主要上場スポーツ企業において、5カ年の中期計画が多く見受けられる傾向がある。国内トップの売上規模になったアシックスをはじめ、過半数の企業が2020年を最終年度とした中計を策定している。

デサントは好調なアジアを成長エンジンに据える

前回のレポートにある通り、アシックスは2020年に連結売上高で7,500億円以上の業容まで拡大する中期計画を立てた。尾山基社長のコメントからもうかがえるように、目線はすでに国内にはなく、ナイキやアディダス、アンダーアーマーといった世界規模で売り上げを伸ばす外資系スポーツメーカーに関心が移っている。国内における施策もグローバルのそれと連動したものになってきている。世界で共通したブランド観を発信・提供する狙いがあることは明らかだ。

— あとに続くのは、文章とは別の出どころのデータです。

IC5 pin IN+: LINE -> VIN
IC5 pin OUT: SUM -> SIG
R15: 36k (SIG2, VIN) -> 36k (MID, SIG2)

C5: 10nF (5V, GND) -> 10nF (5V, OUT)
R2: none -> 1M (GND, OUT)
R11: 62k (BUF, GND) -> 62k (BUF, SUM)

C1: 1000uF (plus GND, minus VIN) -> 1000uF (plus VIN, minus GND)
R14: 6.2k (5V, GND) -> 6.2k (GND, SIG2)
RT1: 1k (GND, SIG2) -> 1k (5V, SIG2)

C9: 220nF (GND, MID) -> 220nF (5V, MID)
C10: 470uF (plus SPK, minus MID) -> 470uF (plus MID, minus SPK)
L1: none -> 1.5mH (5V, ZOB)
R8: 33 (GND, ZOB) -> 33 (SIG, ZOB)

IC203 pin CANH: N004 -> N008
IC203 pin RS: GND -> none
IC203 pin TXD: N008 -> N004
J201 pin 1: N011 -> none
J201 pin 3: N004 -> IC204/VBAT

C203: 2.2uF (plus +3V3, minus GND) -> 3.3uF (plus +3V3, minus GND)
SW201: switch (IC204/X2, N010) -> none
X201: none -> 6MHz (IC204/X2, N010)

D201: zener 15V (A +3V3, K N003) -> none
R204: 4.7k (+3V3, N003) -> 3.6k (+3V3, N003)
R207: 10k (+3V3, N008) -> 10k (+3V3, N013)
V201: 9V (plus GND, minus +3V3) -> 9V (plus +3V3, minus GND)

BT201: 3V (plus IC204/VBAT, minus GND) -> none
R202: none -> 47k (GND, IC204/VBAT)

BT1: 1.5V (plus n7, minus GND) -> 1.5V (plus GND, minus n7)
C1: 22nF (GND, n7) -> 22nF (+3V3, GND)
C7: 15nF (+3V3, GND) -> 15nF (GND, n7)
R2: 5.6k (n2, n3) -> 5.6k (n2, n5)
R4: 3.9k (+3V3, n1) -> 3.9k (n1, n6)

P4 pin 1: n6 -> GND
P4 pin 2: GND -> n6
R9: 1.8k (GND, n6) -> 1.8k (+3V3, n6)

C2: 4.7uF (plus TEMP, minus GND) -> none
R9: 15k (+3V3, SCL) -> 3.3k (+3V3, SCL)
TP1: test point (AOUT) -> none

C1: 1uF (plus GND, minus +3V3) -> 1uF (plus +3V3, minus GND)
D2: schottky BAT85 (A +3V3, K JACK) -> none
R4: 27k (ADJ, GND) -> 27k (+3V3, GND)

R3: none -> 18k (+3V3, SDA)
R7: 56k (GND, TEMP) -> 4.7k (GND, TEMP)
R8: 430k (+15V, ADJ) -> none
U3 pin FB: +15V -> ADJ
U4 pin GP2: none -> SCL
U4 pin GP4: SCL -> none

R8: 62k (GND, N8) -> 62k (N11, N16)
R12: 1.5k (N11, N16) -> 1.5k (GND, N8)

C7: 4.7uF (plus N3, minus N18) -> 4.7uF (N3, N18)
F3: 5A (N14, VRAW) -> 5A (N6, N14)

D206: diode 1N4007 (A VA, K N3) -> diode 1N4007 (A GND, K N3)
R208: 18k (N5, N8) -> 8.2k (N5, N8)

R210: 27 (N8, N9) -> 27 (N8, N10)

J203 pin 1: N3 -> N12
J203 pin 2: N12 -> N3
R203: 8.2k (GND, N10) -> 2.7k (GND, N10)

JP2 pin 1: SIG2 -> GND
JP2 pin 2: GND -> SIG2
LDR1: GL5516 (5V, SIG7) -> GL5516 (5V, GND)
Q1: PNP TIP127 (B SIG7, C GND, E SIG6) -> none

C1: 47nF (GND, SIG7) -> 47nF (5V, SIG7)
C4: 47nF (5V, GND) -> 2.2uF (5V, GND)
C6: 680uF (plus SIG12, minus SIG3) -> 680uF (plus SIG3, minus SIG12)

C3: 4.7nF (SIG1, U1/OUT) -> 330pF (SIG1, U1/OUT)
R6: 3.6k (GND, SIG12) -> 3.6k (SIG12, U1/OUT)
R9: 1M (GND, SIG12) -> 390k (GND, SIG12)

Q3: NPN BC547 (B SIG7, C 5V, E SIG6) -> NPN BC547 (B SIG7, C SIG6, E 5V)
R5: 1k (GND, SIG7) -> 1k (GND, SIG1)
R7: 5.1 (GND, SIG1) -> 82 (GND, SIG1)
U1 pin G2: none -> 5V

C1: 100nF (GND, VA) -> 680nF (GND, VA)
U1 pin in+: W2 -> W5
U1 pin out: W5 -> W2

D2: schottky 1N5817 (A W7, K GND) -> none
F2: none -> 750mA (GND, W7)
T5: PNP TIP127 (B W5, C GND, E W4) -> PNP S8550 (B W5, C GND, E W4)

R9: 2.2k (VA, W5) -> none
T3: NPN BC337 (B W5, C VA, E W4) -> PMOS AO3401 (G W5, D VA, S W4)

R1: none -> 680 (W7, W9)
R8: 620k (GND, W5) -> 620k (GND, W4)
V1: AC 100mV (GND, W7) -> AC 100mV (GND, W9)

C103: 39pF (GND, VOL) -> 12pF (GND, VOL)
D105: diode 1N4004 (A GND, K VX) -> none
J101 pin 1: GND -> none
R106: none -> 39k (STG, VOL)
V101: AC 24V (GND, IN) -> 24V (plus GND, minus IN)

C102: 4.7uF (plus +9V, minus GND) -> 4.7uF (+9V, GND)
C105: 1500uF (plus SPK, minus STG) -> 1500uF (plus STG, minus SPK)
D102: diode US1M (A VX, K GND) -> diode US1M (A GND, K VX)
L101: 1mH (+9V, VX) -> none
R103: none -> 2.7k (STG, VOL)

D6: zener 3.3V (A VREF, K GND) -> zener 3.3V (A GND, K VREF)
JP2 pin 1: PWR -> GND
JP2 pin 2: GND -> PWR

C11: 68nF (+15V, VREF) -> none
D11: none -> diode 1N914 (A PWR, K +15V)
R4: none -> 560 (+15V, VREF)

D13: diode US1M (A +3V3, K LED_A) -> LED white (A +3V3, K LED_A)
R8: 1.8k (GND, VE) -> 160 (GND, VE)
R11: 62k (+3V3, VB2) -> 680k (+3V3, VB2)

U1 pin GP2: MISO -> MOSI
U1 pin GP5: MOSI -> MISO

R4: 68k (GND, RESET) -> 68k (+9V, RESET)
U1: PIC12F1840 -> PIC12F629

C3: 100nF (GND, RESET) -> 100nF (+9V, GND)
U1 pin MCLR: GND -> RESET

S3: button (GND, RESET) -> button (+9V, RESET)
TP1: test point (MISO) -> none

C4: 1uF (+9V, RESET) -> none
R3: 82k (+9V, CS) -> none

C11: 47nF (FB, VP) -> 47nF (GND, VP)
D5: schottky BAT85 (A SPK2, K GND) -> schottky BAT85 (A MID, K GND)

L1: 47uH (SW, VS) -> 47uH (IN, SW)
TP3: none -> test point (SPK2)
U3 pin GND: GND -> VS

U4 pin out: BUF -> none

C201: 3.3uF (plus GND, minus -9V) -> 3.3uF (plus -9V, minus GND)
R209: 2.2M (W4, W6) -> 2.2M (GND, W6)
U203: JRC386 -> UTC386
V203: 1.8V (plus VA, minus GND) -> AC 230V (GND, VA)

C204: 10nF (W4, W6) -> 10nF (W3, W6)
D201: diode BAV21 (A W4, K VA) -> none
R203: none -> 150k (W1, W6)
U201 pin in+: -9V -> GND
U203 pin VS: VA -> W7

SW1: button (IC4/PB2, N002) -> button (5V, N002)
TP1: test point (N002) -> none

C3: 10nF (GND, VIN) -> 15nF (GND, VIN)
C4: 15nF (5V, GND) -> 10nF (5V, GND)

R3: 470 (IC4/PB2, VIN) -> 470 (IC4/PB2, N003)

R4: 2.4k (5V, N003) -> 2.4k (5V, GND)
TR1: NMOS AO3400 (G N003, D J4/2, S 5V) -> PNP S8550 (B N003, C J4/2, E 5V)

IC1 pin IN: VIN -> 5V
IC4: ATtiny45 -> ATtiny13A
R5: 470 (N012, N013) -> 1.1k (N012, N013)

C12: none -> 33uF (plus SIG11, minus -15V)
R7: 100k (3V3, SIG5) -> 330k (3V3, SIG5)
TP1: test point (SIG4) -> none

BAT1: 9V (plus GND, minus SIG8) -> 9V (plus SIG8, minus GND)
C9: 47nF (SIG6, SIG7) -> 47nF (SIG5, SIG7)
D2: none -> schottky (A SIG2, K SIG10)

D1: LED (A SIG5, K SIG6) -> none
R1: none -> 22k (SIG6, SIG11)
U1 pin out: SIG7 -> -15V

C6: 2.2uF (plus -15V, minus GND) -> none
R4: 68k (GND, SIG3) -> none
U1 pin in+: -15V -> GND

こうしたグローバル市場を意識した施策は、海外市場の開拓が進んでいるスポーツメーカーに共通して見られる傾向だ。今回、主として取り上げるデサントもそのうちの1社である。

デサントは、デサントコリアを中心にアジアビジネスがここ数年の成長エンジンになっている。終了した前期(2016年3月期)の業績でも、連結売上高1,357億円の内、アジアビジネスが占める比率は780億円、約57%と過半数を占めるまでに拡大した。デサントコリアのみを抜き出すと、売上高693億円と主力セグメントになっている。

アシックスなど他社の例と同じく、デサントは5カ年の中期計画を新たに策定した。「VISION 2020」と銘打った新中計では、2020年に売上高2,000億円、経常利益160億円という明確な数値目標を掲げている。

この「VISION 2020」で最も注目すべき点は、途中の3年目──2019年3月期における具体的な数値目標を設定していることだろう。2019年3月期の収益目標は、売上高が1,700億円、経常利益が140億円、当期純利益が100億円、ROEが10%以上である。社内外に向けた、数値目標としてとても明確で分かりやすい中計だという観がある。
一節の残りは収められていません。